283 Background: The rising cost of oncology care in the US is an ongoing societal challenge, and identifying biomarkers that inform clinical decisions and reduce the use of ineffective therapies remains elusive. A splice variant of the androgen receptor, AR-V7, was found to confer resistance to Abi and Enza in men with mCRPC, but did not negatively affect responses to taxanes, suggesting that early use of chemotherapy may be a more effective option for AR-V7(+) pts. With the recent development of a CLIA-certified clinical assay for AR-V7 at Johns Hopkins, we hypothesized that AR-V7 testing in mCRPC pts may result in cost savings by avoiding futile treatment with Abi/Enza in men with AR-V7(+) disease. Methods: We calculated the cost savings of performing AR-V7 testing in mCRPC pts prior to starting Abi/Enza (and avoiding these drugs in AR-V7(+) men) versus treating all mCRPC pts with Abi/Enza (without use of the biomarker). We have set the cost of the AR-V7 assay at $1000. The cost of 3 months of Abi/Enza (the minimum time it would take to determine resistance, clinically) was approximated at $20,000. We estimated that 30,000 mCRPC pts per year are eligible for Abi/Enza in the US. Results: In our prior studies, about 30% of mCRPC pts previously treated with Abi/Enza had detectable AR-V7 in CTCs. Assuming an AR-V7 prevalence of 30%, about 9,000 AR-V7(+) mCRPC pts per year would receive ineffective treatment with Abi/Enza, at an estimated cost of $180 Million.
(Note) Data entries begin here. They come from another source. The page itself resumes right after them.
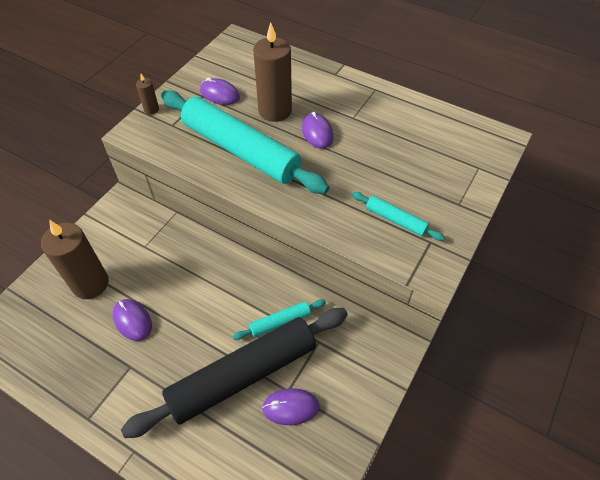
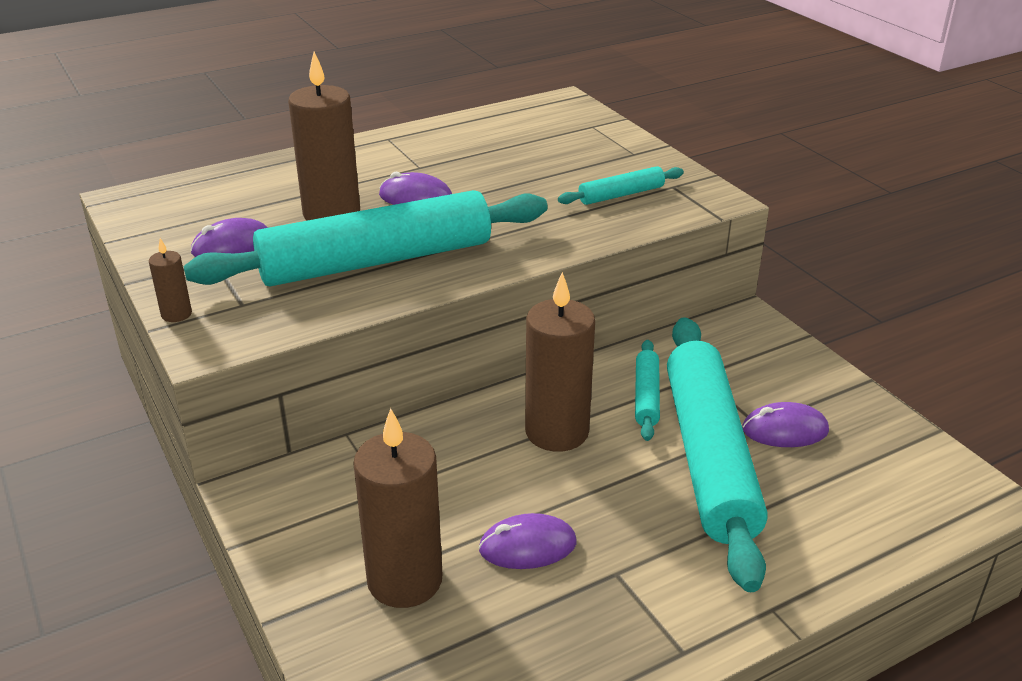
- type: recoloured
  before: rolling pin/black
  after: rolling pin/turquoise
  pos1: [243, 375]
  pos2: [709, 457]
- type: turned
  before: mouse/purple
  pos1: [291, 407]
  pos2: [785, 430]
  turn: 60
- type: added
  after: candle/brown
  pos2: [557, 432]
The upfront cost of testing all mCRPC pts who are Abi/Enza-eligible for AR-V7 is $30 Million, resulting in a net cost savings of $150 Million. When performing a continuous cost-benefit analysis after assuming other prevalences of AR-V7 (ranging from 4% to 50%) and a range of costs for Abi/Enza ($2000 to $24,000 per 3 months), we determined that AR-V7 testing would result in a cost savings as long as the prevalence of AR-V7 is > 5% (if the cost of 3 months of Abi/Enza remains at $20,000). Conclusions: AR-V7 testing in mCRPC pts (at $1000/test) is cost-beneficial when considering the current price of Abi/Enza, and may reduce the ineffective use of Abi/Enza leading to a net cost savings to the healthcare system.